DNS is also one of the most underappreciated load balancing and traffic routing tools in a system designer's toolkit. Every major platform — Cloudflare, AWS, Google — uses DNS routing as the first layer of global traffic management, before a single packet reaches an application server.

This chapter covers how DNS resolution works, the record types you need to know, DNS-based routing strategies, caching and TTL trade-offs, and when DNS is sufficient as a load balancer versus when you need a dedicated solution. See Chapter 6 for application-layer load balancing.

How DNS Works

DNS resolution is a hierarchical, distributed lookup process. When a browser resolves www.example.com for the first time, it traverses the DNS hierarchy from root to authoritative server.

The Four Components

Root name servers are the top of the DNS hierarchy. There are 13 logical root server addresses (A through M), operated by different organizations globally, with hundreds of physical instances using anycast routing. They do not know IP addresses — they only know which TLD server to ask next.

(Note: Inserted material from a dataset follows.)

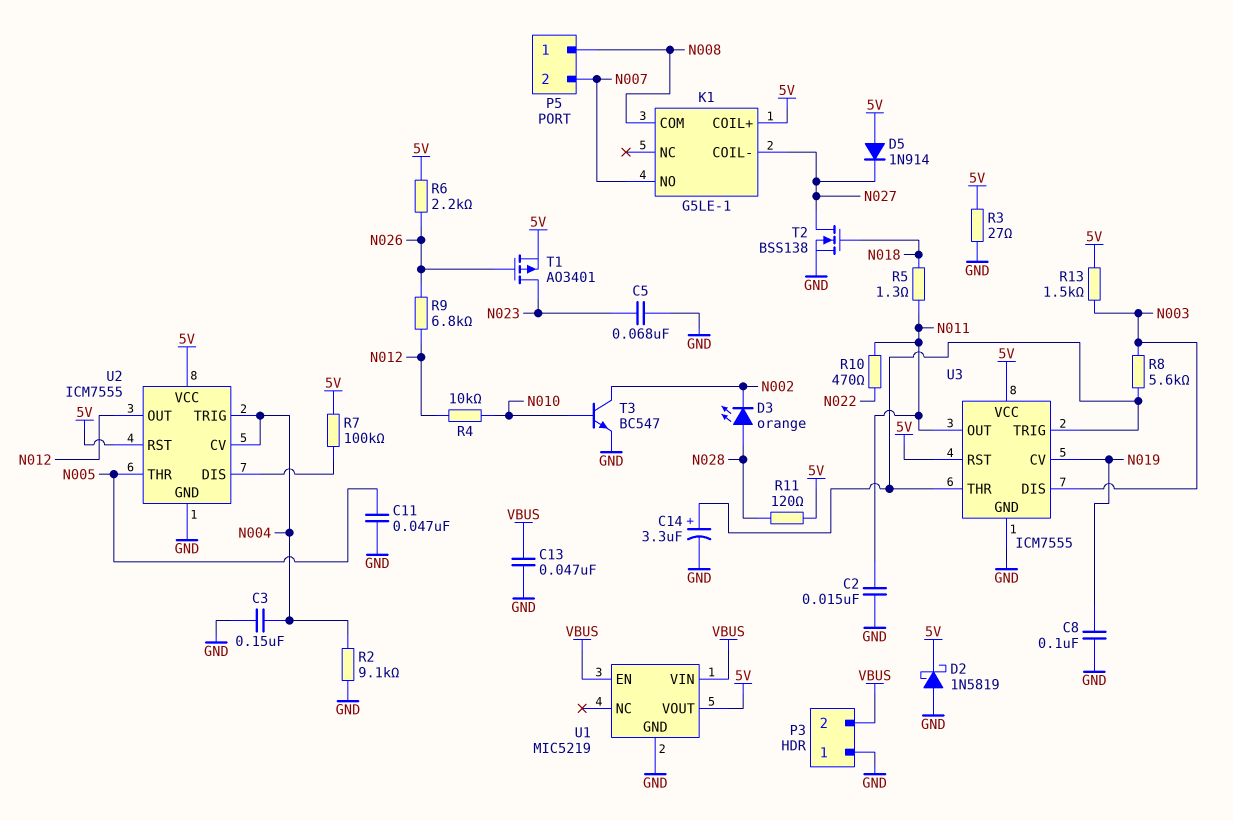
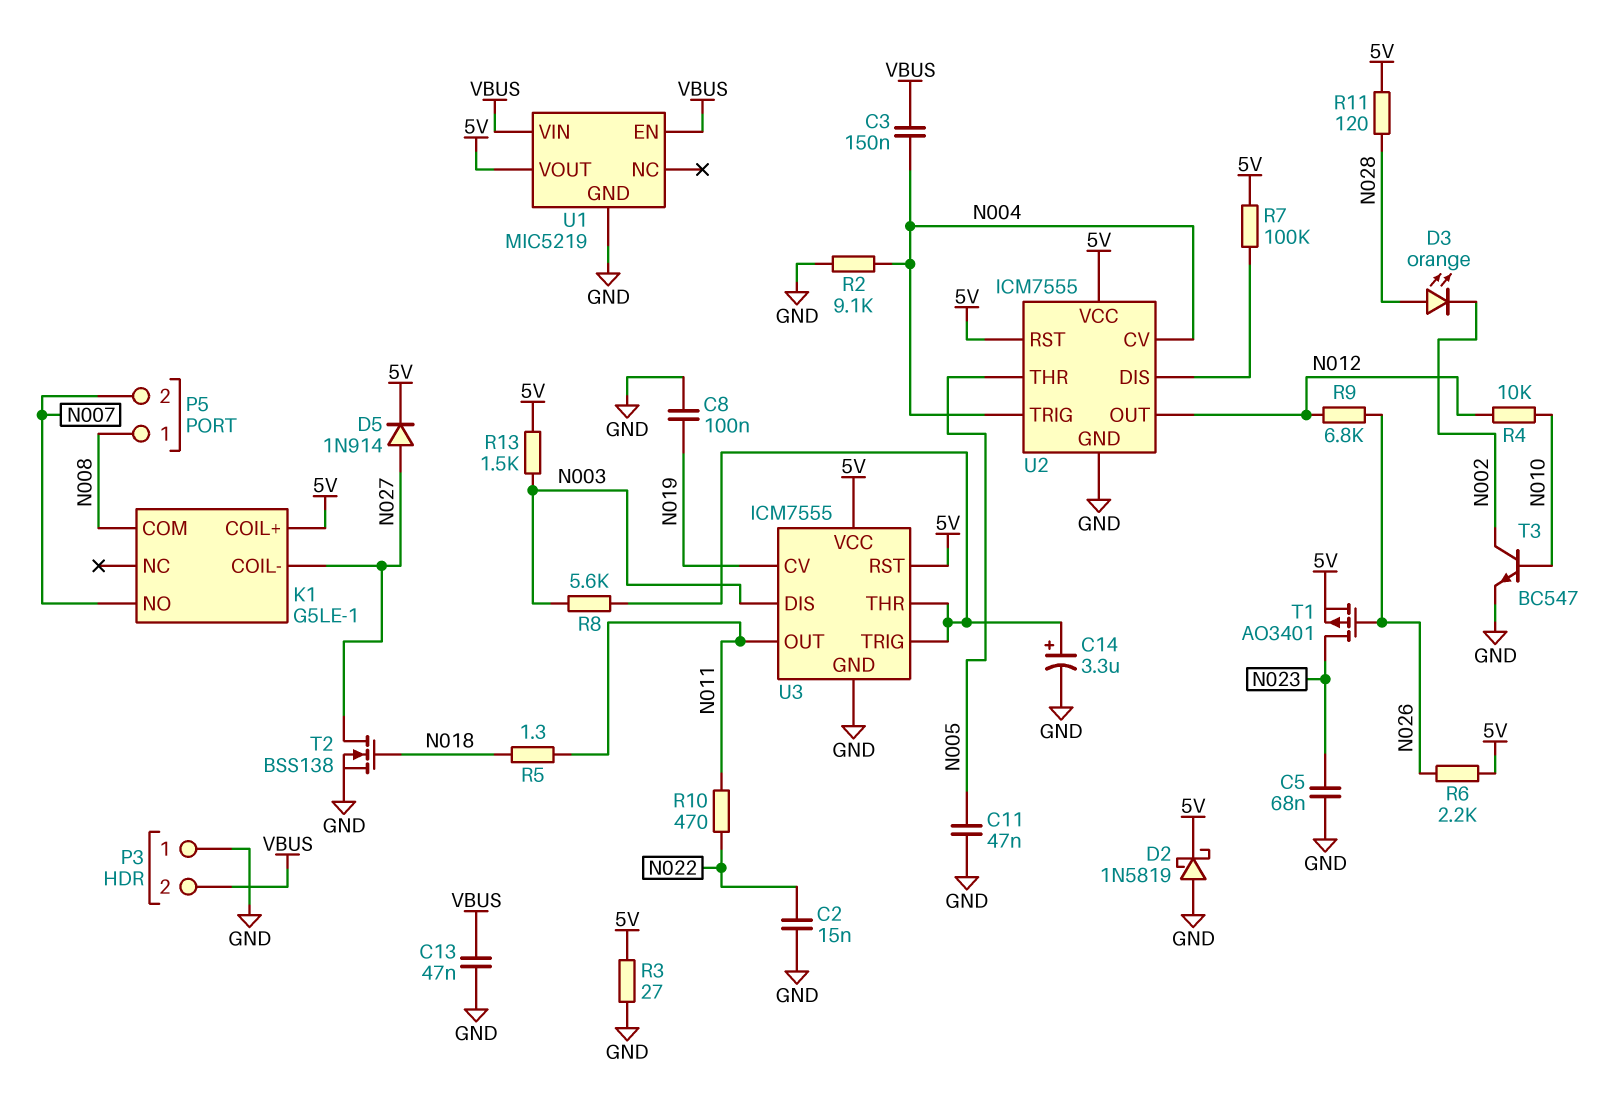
C2: 15nF (GND, N011) -> 15nF (GND, N022)
C3: 150nF (GND, N004) -> 150nF (N004, VBUS)
D5: diode 1N914 (A 5V, K N027) -> diode 1N914 (A N027, K 5V)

TLD name servers handle top-level domains (.com, .org, .io, .uk). ICANN delegates management of each TLD to a registry operator. The .com TLD is operated by Verisign and manages ~160 million domain names.

Authoritative name servers are the final authority for a specific domain. They hold the actual DNS records and return the final answer. When you purchase example.com and configure records in AWS Route 53, Route 53 becomes the authoritative server for your domain.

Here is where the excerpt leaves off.